Anglican Communion

The Anglican Communion – a term first used in 1885 – is a family of almost 80 million people in 36 self-governing churches or provinces in 164 countries of the world. The member churches of this Anglican Communion represent the world in miniature, made up of a wide variety of races, languages, cultures and political conditions. They are, nevertheless, one worldwide family, held together by affection for one another, loyalty to common traditions and the continuing practice of consultation and mutual support.

All Anglican churches trace their origin to the form and expression of the Christian Faith which developed in the Church of England and a missionary expansion that followed the Reformation. It has been said that the Anglican Communion has rapidly outgrown its 'Englishness' as the expression of the Gospel message and worship is shaped within local contexts. The global Communion continues, in a natural progression, toward establishing its own identity as a multiracial, multilingual, multicultural family.

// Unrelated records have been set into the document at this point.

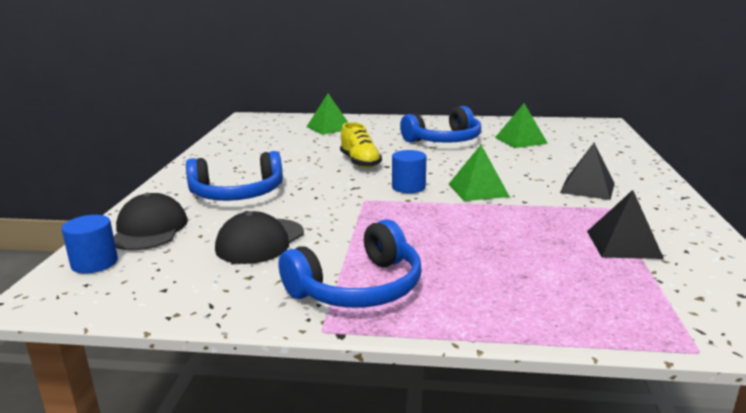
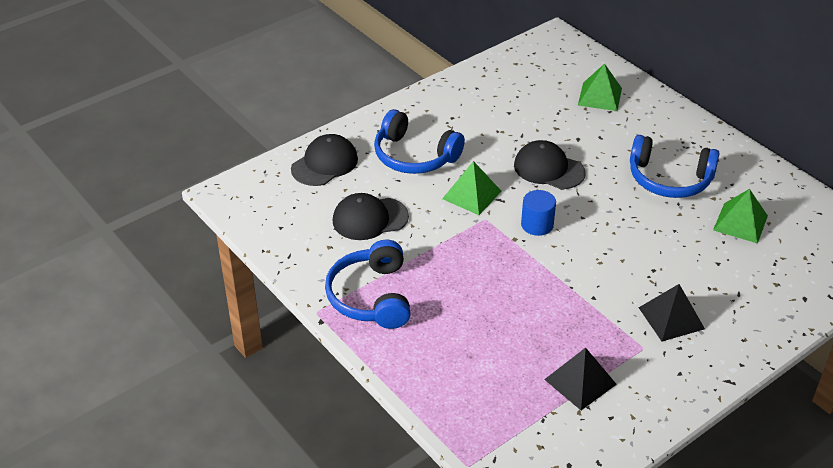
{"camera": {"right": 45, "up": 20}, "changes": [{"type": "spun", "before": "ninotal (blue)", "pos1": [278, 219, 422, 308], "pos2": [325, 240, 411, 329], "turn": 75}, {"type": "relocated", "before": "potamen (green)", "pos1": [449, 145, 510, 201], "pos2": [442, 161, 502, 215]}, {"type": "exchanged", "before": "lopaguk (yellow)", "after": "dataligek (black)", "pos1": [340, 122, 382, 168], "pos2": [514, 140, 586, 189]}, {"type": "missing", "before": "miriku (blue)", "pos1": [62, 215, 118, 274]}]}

The Anglican Communion has never had a central executive authority or a legislative body able to make decisions for the Communion as a whole. We are aptly named a Communion, since it comes alive in worship and mutual intercession, in shared experience of community in the Body of Christ, in the bonds of affection developed between the Anglican leaders at the Lambeth Conferences and other meetings, and in consultation and encouragement that results from working together in inter-Anglican partnership.

 

The Churches of the Anglican Communion:

  • are in full communion with the See of Canterbury and with each other, freely recognizing the Archbishop of Canterbury as a unique focus of unity within the Communion.
  • uphold and proclaim the Catholic and Apostolic faith, based on the Holy Scriptures, interpreted in the light of tradition, scholarship and reason.
  • Following the teachings of Jesus Christ, the member churches are committed to the proclamation of the Good News of the Gospel to the whole creation. Faith, order and practice have found expression in the Book of Common Prayer, the Ordinals of the 16th and 17th centuries and in their modern successors.
  • accept the document commonly known as the "Chicago-Lambeth Quadrilateral" (approved by the Lambeth Conference of 1888) which affirms the essential elements of faith and order in the quest for Christian unity:
  • the Holy Scriptures of the Old and New Testaments as the revealed Word of God;
  • the Nicene Creed as the sufficient statement of the Christian Faith; 
    the two Sacraments ordained by Christ Himself – Baptism and the Eucharist – ministered with the unfailing words and elements used by Christ;
  • the historic Episcopate.

Official bodies of the Anglican Communion include:

  • The Lambeth Conference – a Conference of Bishops meeting every ten years under the presidency of the Archbishop of Canterbury. It is a conference, not a council, with power only to confer, consult, discuss, debate and vote on resolutions related to concerns shared within the Communion.
  • The Primates Meeting – a meeting of the Primates (i.e. the senior Archbishops or Presiding Bishops) of the Churches of the Anglican Communion. They meet every two or three years for consultation on theological, social and international issues.
  • The Anglican Consultative Council (ACC) – an international assembly of the Anglican Communion, bringing together bishops, priests, deacons and lay people to work on common concerns. It includes two or three members selected by each Province of the Communion. Its function is to guide, oversee and support the work of the Anglican Communion Secretarariat.
  • The Anglican Communion Secretariat – based in London, England, the Secretariat serves the Lambeth Conference, the Primates Meeting and the ACC. It helps coordinate Partners in Mission Consultations, Companion Dioceses Programmes, Inter-Church Ecumenical Conversations; produces the Anglican Cycle of Prayer and the Anglican World; supports the Anglican Centre in Rome; and provides an Inter-Anglican Information Network. Its address is: 157 Waterloo Road, London SE1 8UT.